BP Pressured to Set Up Oil Spill Compensation FundJun 14, 2010 | Parker Waichman LLP
President Obama wants BP to establish an escrow account to reimburse victims of the Deepwater Horizon oil spill. According to The Wall Street Journal, the President is expected to make the demand in a meeting with BP executives on Wednesday.
Those who favor such a fund argue that it would provide security for oil spill victims, should BP file for bankruptcy. It could also give the government or its designees, rather than BP, control of distributing relief money, the Journal said.

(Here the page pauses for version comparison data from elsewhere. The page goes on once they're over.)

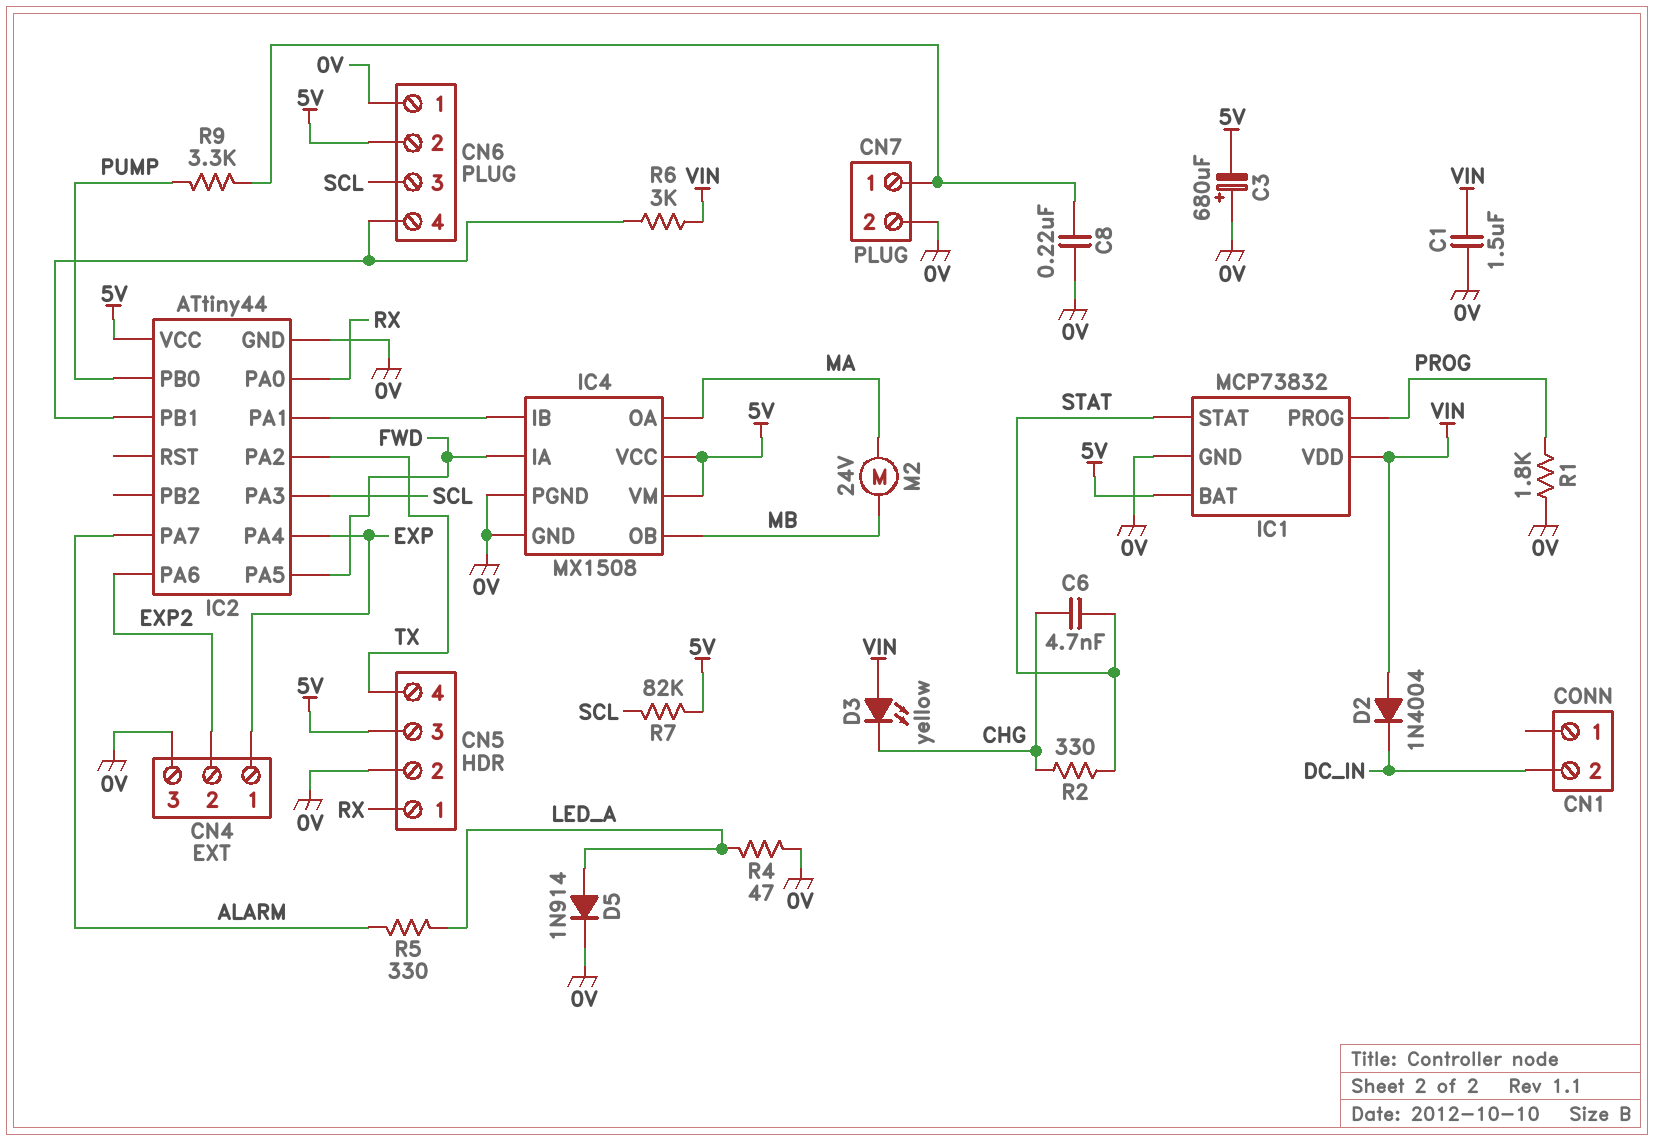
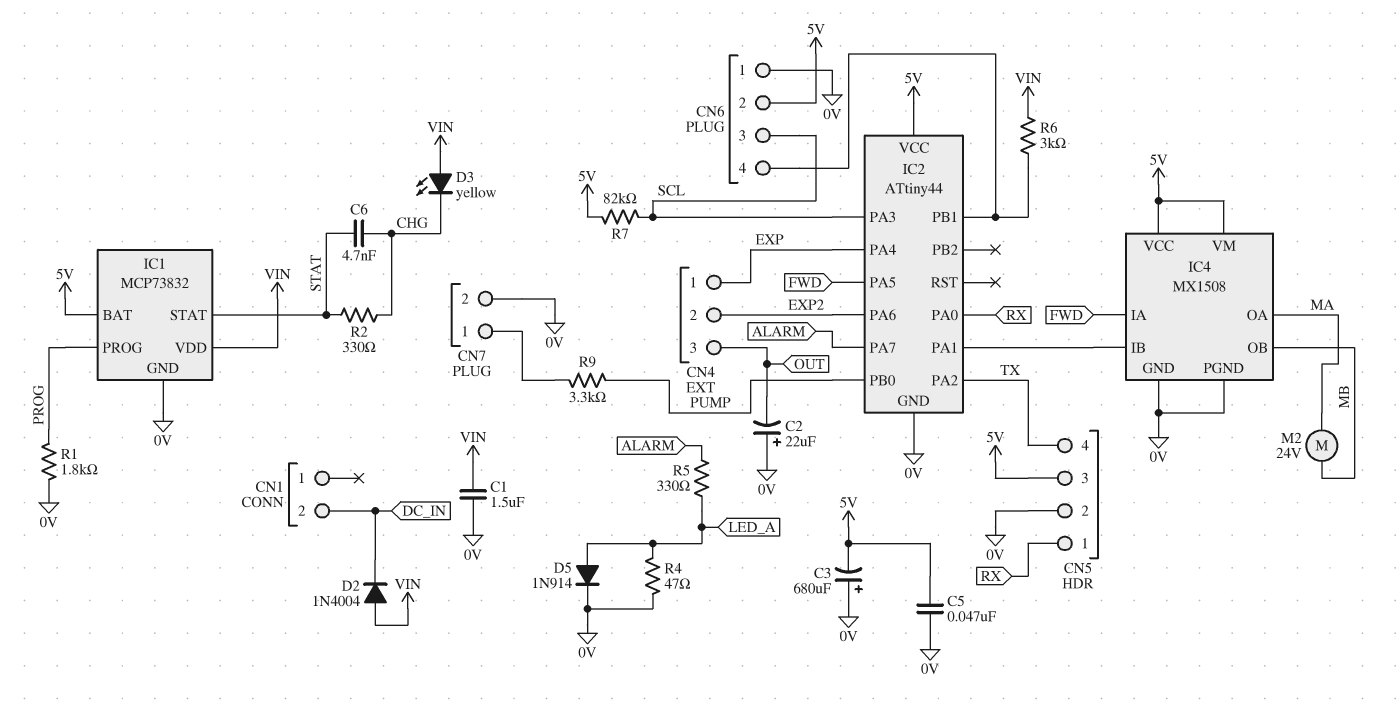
C2: none -> 22uF (plus 0V, minus OUT)
C5: none -> 47nF (0V, 5V)
C8: 220nF (0V, CN7/1) -> none
CN4 pin 3: 0V -> OUT

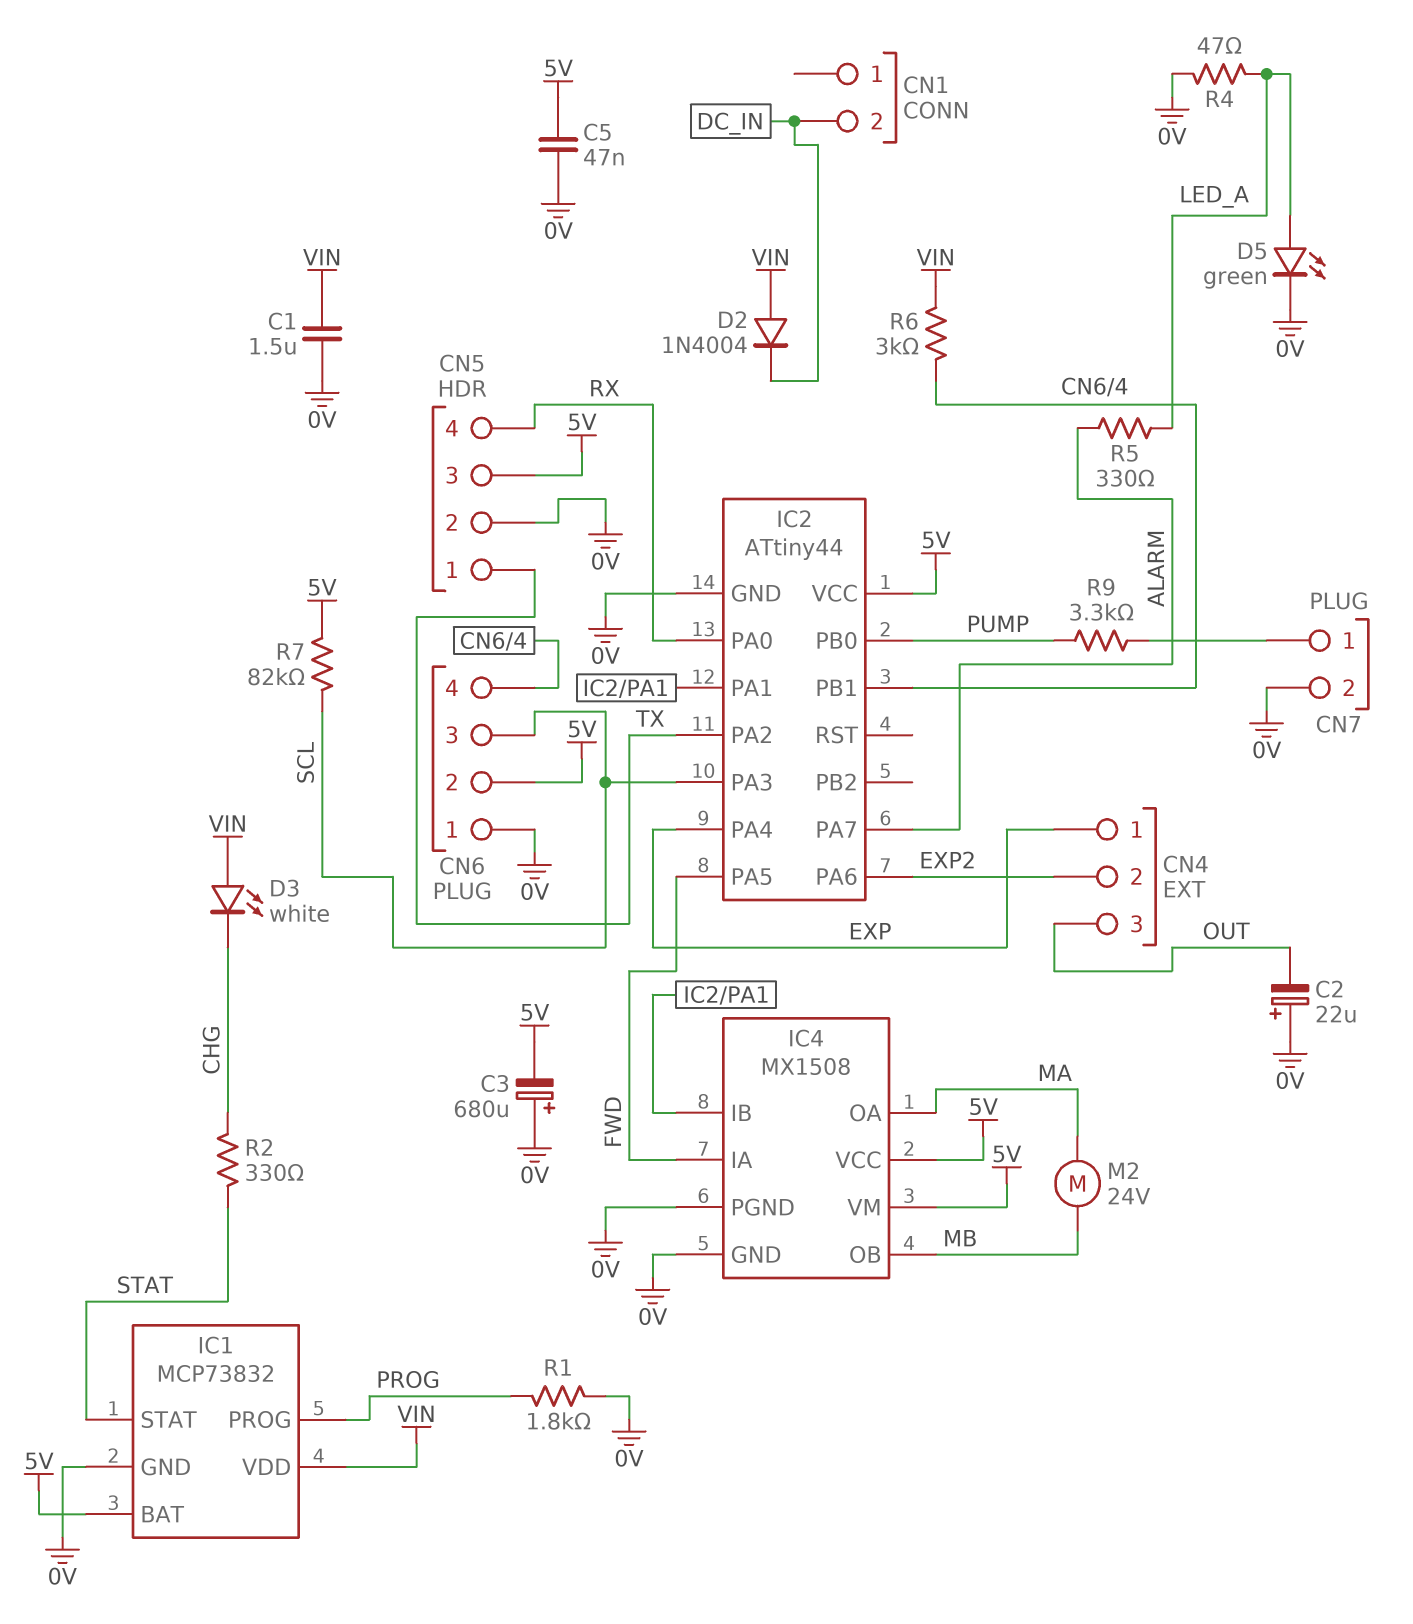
C6: 4.7nF (CHG, STAT) -> none
CN5 pin 1: RX -> TX
CN5 pin 4: TX -> RX
D3: LED yellow (A VIN, K CHG) -> LED white (A VIN, K CHG)
D5: diode 1N914 (A LED_A, K 0V) -> LED green (A LED_A, K 0V)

Several other high ranking officials are also calling on BP to establish such a compensation fund. In a June 10 letter to BP released on Sunday, Senate Majority Leader Harry Reid (D., Nev.) and other Democrats asked BP to establish a $20 billion account. According to the Journal, the fund would be administered by an independent trustee, and would be used to pay the damages and clean-up costs associated with the spill.
Florida Governor Charlie Crist and other officials in the Gulf Coast region are also pushing for such a compensation fund.

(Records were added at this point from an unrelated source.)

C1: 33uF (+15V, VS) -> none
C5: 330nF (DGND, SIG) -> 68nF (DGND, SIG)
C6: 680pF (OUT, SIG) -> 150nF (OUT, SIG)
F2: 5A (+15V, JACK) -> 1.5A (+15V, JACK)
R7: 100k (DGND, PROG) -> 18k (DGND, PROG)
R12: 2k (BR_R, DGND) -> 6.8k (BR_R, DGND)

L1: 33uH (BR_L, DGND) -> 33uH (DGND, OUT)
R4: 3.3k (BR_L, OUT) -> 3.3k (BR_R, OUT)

According to the Associated Press, oil workers unable to work because there’s no deepwater drilling, stores without shoppers, hotels without guests, fishermen without clean water to fish, and states without expected revenue, could all benefit from such a fund.

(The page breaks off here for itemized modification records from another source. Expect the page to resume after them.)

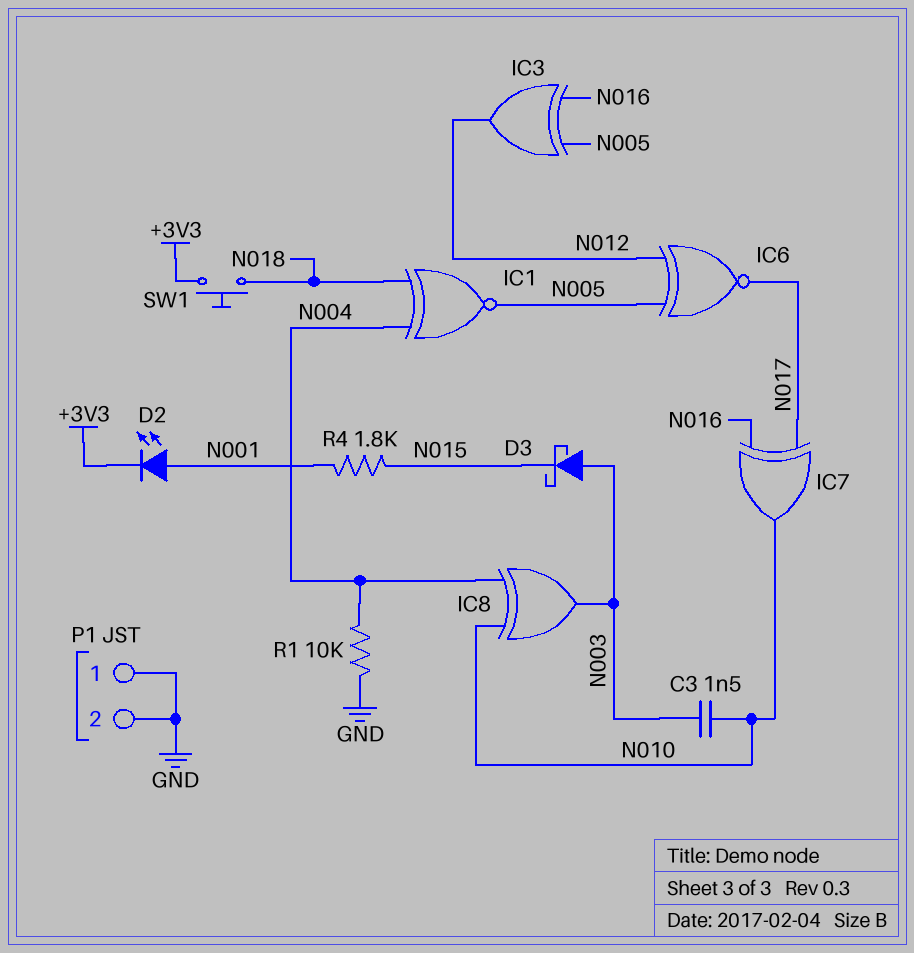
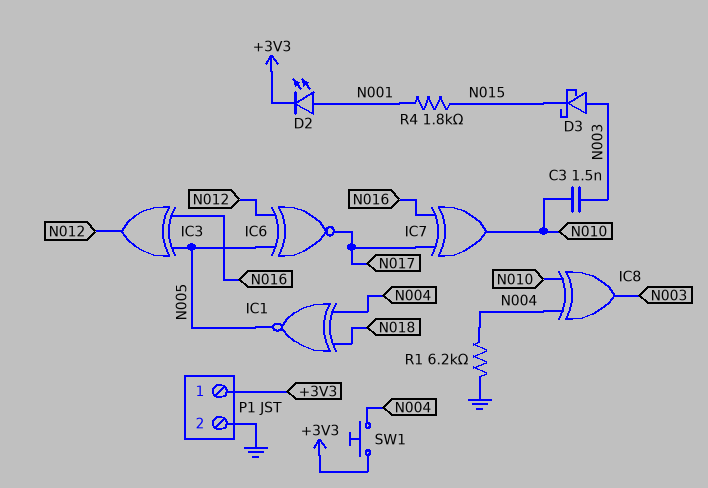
P1 pin 1: GND -> +3V3
R1: 10k (GND, N004) -> 6.2k (GND, N004)
SW1: button (+3V3, N018) -> button (+3V3, N004)

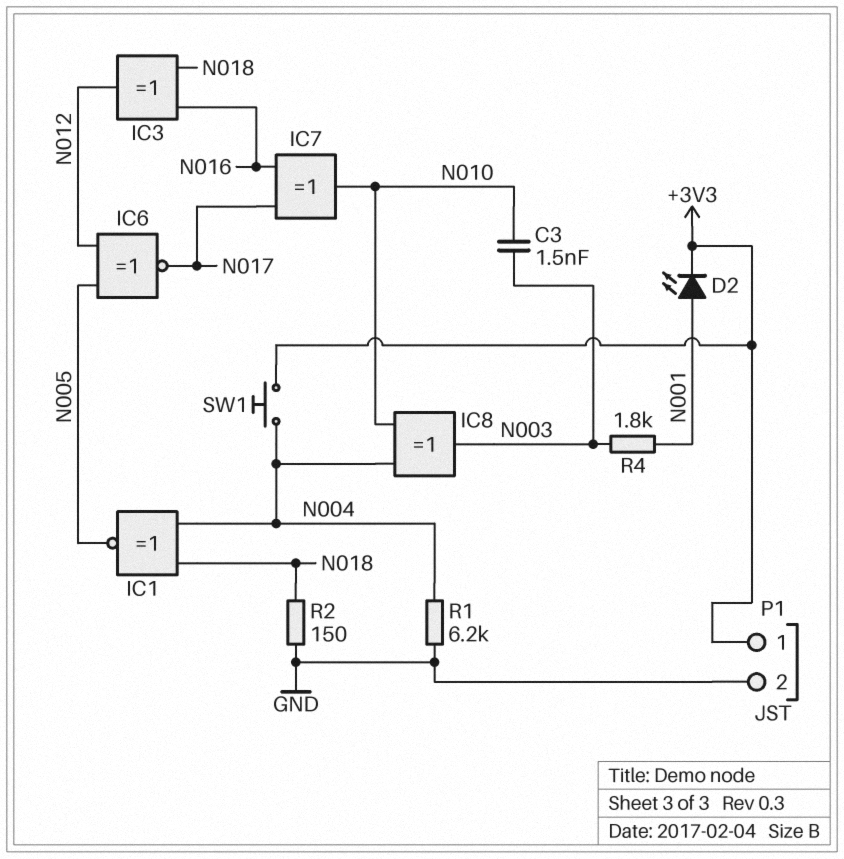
D3: schottky (A N003, K N015) -> none
IC3: XOR (in N005, in N016, out N012) -> XOR (in N016, in N018, out N012)
R2: none -> 150 (GND, N018)
R4: 1.8k (N001, N015) -> 1.8k (N001, N003)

Meanwhile, federal officials continue to press BP to speed up containment efforts at the site of the Deepwater Horizon oil spill. In a revised plan submitted to the government, the energy giant has outlined a strategy to contain more than 50,000 barrels of oil per day by the end of June. Currently, a containment system deployed last month is collecting 15,000 barrels per day.
The oil giant had originally planned on a gradual buildup of containment capacity, peaking at 50,000 barrels by mid-July. But the Obama administration demanded the company draw up new plans to speed up its containment operation.
It has now been 56 days since the Deepwater Horizon oil rig exploded in the Gulf of Mexico, killing 11 crew members and spawning the worst oil spill in U.S. history. Already potentially more than 100 million gallons of crude have poured into Gulf, far outpacing the 1989 Exxon Valdez disaster.
The well, which lies about 5,000 feet below the ocean’s surface, is expected to leak throughout the summer. It won’t be stopped until BP finishes relief wells it is drilling nearby, and those won’t be completed until August at the earliest.